Ihr Sohn ließ zerknirscht den Kopf hängen und friemelte am Saum seines Hemds herum.
„Das weiß ich nicht“, nuschelte er. „Ich glaube, ich habe sie verloren.“
Teyla seufzte tief, sagte aber nichts und steckte sie ihm das Hemd ordentlich in die Hose. Ahnend, dass seine Mutter aufgebracht war, ließ Torren die Prozedur stillschweigend über sich ergehen; nur als sie seinen Kopf an ihre Brust zog, sträubte er sich und versuchte sich aus ihrem Griff zu befreien.
„Igitt… Mama“, jaulte er und zappelte, als Teyla seine Haarwirbel mit Spucke zu glätten versuchte.

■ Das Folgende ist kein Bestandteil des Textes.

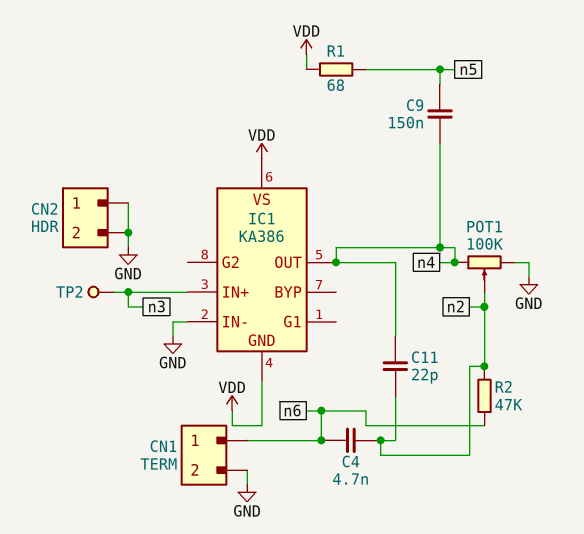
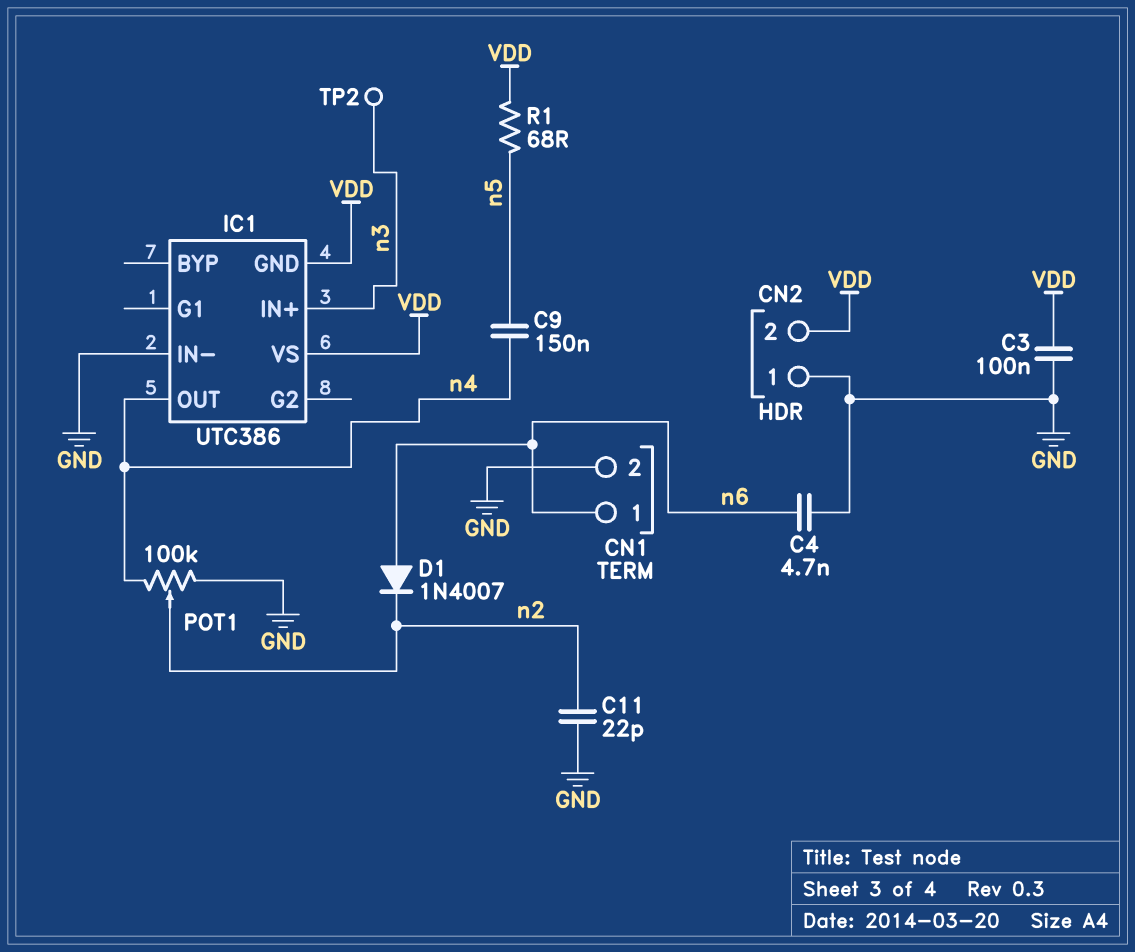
C3: none -> 100nF (GND, VDD)
C4: 4.7nF (n2, n6) -> 4.7nF (GND, n6)
C11: 22pF (n2, n4) -> 22pF (GND, n2)
CN2 pin 2: GND -> VDD
D1: none -> diode 1N4007 (A n6, K n2)
IC1: KA386 -> UTC386
R2: 47k (n2, n6) -> none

„Halt jetzt still“, zischte sie und kämmte mit den Fingern durch Torrens widerspenstige Haare, die wie immer wild in alle Richtungen abstanden.
„Mama…“
Neugierig und belustigt zugleich verfolgte John das Geplänkel zwischen den beiden, bis es Torren gelang, sich loszureißen.
„Los, geh jetzt Deine anderen Schuhe holen“, wies Teyla ihn an und rief, als der Junge schon beinahe wieder zur Tür hinaus war: „Und vergiss Deine Schulsachen nicht!“ Torren murmelte ein paar unverständliche Worte als Erwiderung und verließ den Raum.
Seufzend kehrte Teyla auf ihren Platz zurück.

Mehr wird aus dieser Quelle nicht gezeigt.